As 2024 comes to a close, the telehealth space continues to be uncharted territory. When the COVID-19 pandemic began, the ability to deliver telehealth expanded as providers sought to provide quality care unrestricted by physical, in-person requirements. Now, the issue has shifted to the other side of the telemedicine coin: Following this rapid expansion, facilitated by a plethora of telemedicine flexibilities set forth in state and federal law, is Congress ready to pass laws that make these flexibilities permanent? Without any congressional action, the telehealth world is set to revert back to a pre-COVID-19 framework on January 1, 2025, where specifically for Medicare patients, with few exceptions including some for rural areas, patients can no longer receive telehealth in their homes.

The Medicare telehealth framework was expanded by a patchwork of legislation passed between March 2020 and December 2023. The expansions impact the core of Medicare’s coverage eligibility and reimbursement requirements for telehealth. As a result, healthcare providers continue to call for action to bridge the gap from flexibilities back to original telehealth boundaries in order to avoid a telehealth cliff that could impact the continuity of care to Medicare patients.

The following list includes key expansions set to expire on December 31, 2024:

  1. Originating Site. Prior to COVID-19 flexibilities, the term “originating site” remained confined to (a) sites enumerated by law that are (b) located in a certain geographic location. The term “originating site” was expanded to mean “any site in the United States at which the eligible telehealth individual is located at the time the service is furnished… including the home of an individual.”. The flexibilities also allow all services to be provided in an individual’s home, where without flexibilities, only a few services may be provided in the home.
  2. Provision of Services. The flexibilities have allowed additional kinds of services to be provided via telehealth, for example, physical and occupational therapy services and certain emergency department services.
  3. Technology for Services. Further, flexibilities allowed broader means to access care by allowing certain services to be delivered via audio-only encounters. Prior to the flexibilities, and beginning in the new year, reimbursement for telehealth services will generally require the use of technology permitting audio and video to deliver two-way, real-time interactive communication.
  4. Service Providers. COVID-19 flexibilities expanded the definition of telehealth practitioners to include occupational therapists, physical therapists, speech-language pathologists and audiologists.
  5. Behavioral Health In-Person Requirements. Prior to COVID-19, Medicare regulations required a beneficiary receive at least one in-person mental health visit at least every 12 months while receiving services furnished via telehealth for diagnosis, evaluation or treatment of mental health disorders. The flexibilities lifted this in-person requirement to receive behavioral telehealth services until January 1, 2025.
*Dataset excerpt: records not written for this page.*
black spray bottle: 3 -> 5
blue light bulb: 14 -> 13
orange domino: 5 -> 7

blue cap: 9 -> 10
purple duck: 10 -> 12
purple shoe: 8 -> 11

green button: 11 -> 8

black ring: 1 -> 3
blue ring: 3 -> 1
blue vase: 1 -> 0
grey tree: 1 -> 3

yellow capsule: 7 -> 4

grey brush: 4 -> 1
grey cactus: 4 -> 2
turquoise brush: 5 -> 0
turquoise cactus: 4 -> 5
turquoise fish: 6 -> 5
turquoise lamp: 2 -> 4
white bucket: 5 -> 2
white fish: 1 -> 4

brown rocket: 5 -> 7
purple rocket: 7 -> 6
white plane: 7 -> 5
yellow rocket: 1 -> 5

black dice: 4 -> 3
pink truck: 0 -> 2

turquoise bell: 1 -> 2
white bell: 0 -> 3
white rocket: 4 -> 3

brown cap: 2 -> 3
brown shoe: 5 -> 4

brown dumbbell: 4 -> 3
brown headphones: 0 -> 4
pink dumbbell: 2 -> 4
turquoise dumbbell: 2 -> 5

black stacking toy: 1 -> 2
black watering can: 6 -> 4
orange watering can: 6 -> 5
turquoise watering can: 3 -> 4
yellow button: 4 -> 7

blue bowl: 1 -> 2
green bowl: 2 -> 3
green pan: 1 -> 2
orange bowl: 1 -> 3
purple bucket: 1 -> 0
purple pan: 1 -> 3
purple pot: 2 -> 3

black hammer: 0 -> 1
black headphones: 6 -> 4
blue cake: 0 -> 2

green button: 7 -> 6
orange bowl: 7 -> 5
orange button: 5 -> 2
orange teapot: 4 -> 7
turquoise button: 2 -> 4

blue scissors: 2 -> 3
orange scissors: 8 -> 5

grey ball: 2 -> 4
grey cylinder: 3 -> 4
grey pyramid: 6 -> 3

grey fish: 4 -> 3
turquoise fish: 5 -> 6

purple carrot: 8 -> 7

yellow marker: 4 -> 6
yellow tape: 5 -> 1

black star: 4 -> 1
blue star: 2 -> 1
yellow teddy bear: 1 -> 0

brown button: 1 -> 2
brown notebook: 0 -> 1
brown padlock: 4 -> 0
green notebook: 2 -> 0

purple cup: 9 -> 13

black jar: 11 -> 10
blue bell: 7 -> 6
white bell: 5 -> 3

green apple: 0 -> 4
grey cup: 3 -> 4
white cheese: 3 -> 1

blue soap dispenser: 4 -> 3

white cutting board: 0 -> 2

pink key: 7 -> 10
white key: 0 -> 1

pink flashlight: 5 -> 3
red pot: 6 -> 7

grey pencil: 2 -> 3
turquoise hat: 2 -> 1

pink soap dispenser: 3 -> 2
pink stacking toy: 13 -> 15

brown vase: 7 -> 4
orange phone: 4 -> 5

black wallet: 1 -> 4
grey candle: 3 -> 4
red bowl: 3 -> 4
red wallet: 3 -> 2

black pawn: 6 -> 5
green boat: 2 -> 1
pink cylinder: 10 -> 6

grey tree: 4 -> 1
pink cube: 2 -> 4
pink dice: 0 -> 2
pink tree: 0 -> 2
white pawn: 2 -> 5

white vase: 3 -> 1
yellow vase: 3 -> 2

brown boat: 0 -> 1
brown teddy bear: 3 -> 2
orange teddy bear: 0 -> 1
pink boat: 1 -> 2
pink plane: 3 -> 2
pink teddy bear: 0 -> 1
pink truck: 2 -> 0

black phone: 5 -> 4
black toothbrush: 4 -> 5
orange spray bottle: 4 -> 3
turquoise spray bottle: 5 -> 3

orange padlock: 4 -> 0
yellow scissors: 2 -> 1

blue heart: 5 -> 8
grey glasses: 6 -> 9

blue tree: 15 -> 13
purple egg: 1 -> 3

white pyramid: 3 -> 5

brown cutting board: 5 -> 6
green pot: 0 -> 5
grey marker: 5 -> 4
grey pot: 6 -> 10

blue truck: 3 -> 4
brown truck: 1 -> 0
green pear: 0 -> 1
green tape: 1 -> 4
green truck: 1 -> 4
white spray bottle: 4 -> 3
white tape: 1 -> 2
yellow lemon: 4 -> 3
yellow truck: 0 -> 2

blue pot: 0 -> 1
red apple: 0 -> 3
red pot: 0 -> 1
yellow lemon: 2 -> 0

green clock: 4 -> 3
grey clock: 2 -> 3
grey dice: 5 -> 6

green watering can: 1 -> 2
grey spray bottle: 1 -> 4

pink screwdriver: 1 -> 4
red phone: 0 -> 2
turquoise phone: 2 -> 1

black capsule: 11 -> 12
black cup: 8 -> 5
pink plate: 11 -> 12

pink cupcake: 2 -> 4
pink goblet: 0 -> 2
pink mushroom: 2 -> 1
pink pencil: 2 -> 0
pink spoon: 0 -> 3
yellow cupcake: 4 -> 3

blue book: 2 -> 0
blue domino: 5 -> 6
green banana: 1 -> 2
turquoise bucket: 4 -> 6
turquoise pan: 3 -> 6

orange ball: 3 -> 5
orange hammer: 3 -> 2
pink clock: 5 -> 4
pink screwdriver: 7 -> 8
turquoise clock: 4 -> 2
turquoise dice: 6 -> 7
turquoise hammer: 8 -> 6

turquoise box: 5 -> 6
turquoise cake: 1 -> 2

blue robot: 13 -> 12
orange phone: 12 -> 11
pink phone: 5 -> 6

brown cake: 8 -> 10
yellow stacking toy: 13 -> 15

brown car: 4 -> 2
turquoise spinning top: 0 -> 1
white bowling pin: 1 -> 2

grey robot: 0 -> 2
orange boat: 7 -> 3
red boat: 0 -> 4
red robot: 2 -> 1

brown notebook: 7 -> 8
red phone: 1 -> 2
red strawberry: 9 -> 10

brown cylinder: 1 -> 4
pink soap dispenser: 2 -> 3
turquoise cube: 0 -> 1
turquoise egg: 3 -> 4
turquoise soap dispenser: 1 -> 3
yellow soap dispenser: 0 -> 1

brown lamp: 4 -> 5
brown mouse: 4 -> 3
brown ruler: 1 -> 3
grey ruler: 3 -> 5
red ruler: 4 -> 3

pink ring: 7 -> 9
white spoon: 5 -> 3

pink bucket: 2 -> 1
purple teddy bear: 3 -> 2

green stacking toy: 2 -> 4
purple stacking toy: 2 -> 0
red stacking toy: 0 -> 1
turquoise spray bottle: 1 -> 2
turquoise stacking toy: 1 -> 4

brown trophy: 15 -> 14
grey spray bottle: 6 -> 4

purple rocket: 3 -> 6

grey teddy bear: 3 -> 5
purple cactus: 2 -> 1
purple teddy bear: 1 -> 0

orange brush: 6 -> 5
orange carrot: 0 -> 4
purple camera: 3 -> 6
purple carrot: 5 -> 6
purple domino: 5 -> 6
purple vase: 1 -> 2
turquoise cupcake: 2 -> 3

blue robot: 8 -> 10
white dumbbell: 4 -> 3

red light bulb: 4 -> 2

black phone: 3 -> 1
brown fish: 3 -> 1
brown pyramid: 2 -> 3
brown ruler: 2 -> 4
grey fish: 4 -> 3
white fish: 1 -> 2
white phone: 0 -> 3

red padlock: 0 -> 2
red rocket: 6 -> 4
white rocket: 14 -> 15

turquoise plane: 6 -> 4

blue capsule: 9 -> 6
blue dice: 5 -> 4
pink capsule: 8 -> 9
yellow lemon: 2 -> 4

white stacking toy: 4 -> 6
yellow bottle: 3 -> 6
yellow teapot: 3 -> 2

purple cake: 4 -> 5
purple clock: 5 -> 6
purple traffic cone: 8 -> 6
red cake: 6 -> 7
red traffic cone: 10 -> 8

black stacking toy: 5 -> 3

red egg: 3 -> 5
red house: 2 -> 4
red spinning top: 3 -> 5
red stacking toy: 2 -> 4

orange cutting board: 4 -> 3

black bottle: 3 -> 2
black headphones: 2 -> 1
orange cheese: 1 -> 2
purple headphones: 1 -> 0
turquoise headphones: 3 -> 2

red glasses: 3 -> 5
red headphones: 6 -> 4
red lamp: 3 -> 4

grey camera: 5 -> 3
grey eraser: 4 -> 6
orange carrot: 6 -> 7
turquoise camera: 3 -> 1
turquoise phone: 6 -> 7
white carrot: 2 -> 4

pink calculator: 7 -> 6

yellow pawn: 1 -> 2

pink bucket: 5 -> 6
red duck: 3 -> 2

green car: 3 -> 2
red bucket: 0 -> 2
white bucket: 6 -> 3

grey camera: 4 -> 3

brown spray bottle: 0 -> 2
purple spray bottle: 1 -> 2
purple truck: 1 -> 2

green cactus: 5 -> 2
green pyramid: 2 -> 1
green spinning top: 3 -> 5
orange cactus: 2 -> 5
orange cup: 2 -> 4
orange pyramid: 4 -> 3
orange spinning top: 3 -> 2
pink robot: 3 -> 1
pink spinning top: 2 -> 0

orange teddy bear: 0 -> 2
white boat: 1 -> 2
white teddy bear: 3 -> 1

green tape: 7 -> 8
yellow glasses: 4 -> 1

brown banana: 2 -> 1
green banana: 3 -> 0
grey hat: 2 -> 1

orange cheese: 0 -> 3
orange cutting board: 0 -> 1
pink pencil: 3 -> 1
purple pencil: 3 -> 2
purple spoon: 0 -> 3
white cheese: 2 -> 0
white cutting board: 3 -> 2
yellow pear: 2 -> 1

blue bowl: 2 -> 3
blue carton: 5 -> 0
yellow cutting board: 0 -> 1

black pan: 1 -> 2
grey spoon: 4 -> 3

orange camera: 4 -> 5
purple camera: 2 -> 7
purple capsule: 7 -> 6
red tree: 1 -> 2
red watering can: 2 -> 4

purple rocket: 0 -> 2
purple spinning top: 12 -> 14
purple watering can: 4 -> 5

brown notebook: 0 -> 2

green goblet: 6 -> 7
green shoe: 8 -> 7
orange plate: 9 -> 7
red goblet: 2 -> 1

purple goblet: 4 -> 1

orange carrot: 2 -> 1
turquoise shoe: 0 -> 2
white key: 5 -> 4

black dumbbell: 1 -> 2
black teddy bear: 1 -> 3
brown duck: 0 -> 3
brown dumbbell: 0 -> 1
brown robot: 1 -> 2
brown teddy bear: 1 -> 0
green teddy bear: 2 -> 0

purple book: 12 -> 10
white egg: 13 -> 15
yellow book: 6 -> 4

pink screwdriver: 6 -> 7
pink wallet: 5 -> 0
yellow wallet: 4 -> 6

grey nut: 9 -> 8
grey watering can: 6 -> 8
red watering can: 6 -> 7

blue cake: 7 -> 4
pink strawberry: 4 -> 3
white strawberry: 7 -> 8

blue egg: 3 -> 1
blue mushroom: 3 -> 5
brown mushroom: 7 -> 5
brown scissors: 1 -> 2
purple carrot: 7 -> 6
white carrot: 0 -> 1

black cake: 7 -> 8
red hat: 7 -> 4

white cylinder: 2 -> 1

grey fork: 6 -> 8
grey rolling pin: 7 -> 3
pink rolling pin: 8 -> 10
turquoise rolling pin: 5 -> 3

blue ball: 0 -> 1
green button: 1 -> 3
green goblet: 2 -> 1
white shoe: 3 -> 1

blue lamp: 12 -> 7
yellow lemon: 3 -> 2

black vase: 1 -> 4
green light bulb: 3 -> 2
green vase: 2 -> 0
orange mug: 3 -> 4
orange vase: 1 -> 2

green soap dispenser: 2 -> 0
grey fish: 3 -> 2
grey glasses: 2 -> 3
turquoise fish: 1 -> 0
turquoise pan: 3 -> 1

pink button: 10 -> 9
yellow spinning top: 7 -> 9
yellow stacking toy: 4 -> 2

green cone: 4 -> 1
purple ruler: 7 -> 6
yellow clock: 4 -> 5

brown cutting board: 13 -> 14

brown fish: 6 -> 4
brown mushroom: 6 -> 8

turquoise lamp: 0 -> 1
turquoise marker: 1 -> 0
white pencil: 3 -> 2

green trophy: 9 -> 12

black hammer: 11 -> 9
Beginning January 1, 2025, the provision of telehealth to Medicare patients may look different than the “telehealth” patients have become familiar with during the COVID-19 pandemic without Congressional action. Some bills have been proposed to renew these extensions but, to date, have not progressed to the voting stage in either chamber. CMS recently published the Provider Fee Schedule of 2025 acknowledging this “cliff,” but that it is limited in its regulatory power and cannot otherwise unilaterally expand when and how telehealth can be provided.

Thus, providers should continue to monitor the telehealth legislative landscape and move towards the end of the year aware that certain telehealth flexibilities could finally come to an end.